Tom Moertel points out some very interesting and useful consequences of the way R evaluates function arguments, including its built-in named arguments, which, to reiterate a point for the MATLAB-raised audience, it has. Built-in named arguments, that is.

In MATLAB, there is no built in way to give named arguments to your function. The tradition in cases where you would like optional, named arguments is to call with name-value pairs, so that you call functions like so:

f('tens', 2, 'ones', 6)

For the most part, it’s up to the author of a function to parse such an argument list. If you occasionally look at the functions defined in the library and toolboxes, you realize something very depressing: Mathworks engineers have for the most part done the input parsing ad-hoc for every function that takes their kind of ersatz ‘named arguments.’ For example, check out ‘optimset.m’ in the Optimization toolbox, then check out ‘statset.m’ in the Stats toolbox. The people you send your license fee are people who used that money to write both* of those long, completely different, yet functionally isomorphic pieces of code and did not realize anything was amiss.

*Not just both: there are dozens of ad-hoc name/value parsers in the toolboxes and many times more limited subsets of that functionality.
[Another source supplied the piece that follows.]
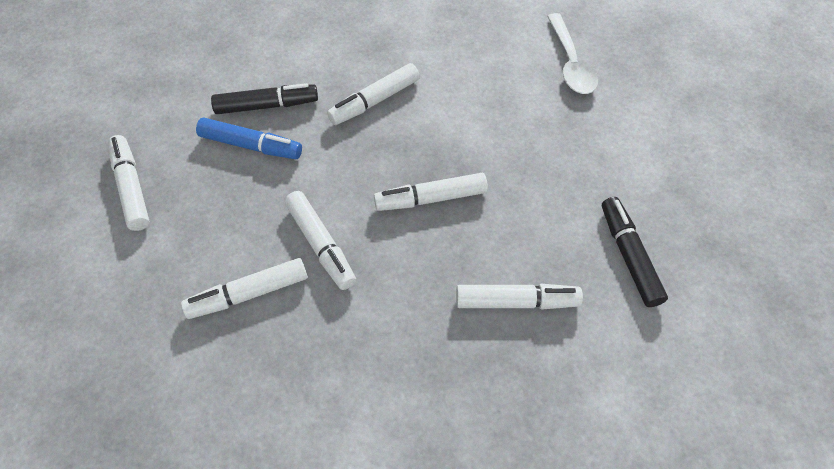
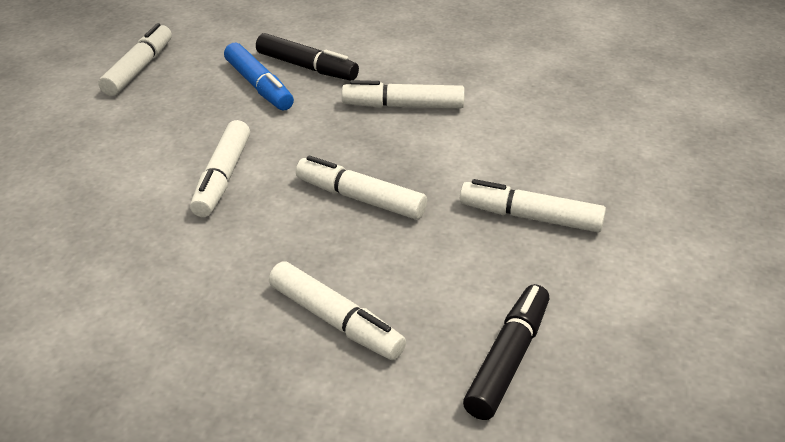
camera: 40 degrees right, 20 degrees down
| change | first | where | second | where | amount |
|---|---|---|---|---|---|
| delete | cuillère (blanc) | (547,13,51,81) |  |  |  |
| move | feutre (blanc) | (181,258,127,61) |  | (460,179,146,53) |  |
The name-value calling convention was firmly established when I picked up MATLAB 5 (it was part of that version’s hilarious attempt at introducing ‘object-oriented’ features). So it must have taken The Mathworks at least ten years to realize that implementing an ad-hoc argument parser every single time they wanted a little calling flexibility — in their own in-house toolboxes! — was dumb. So finally they introduced the “InputParser” class.

With the InputParser class, you take something that would be expressed in, for example, R as:

f <- function(ones=1, tens=1) {

and write the equivalent Matlab code:

function out = f(varargin)

p = InputParser;
p.addParamValue('ones', 1);
p.addParamValue('tens', 1);
p.parse(varargin{:})
ones = p.Results.ones;
tens = p.Results.tens;

Wow. Let’s compare that to the equivalent Python:

def f(ones=1,tens=1):

So, uh, thanks for that, MATLAB.

Now, if you don’t need the full “flexibility” of the InputParser class, which reads like it was done by an intern from a Java-only undergraduate program,* you can try my function “namedOptions,” a little lighter weight (and with some slightly different capabilities.)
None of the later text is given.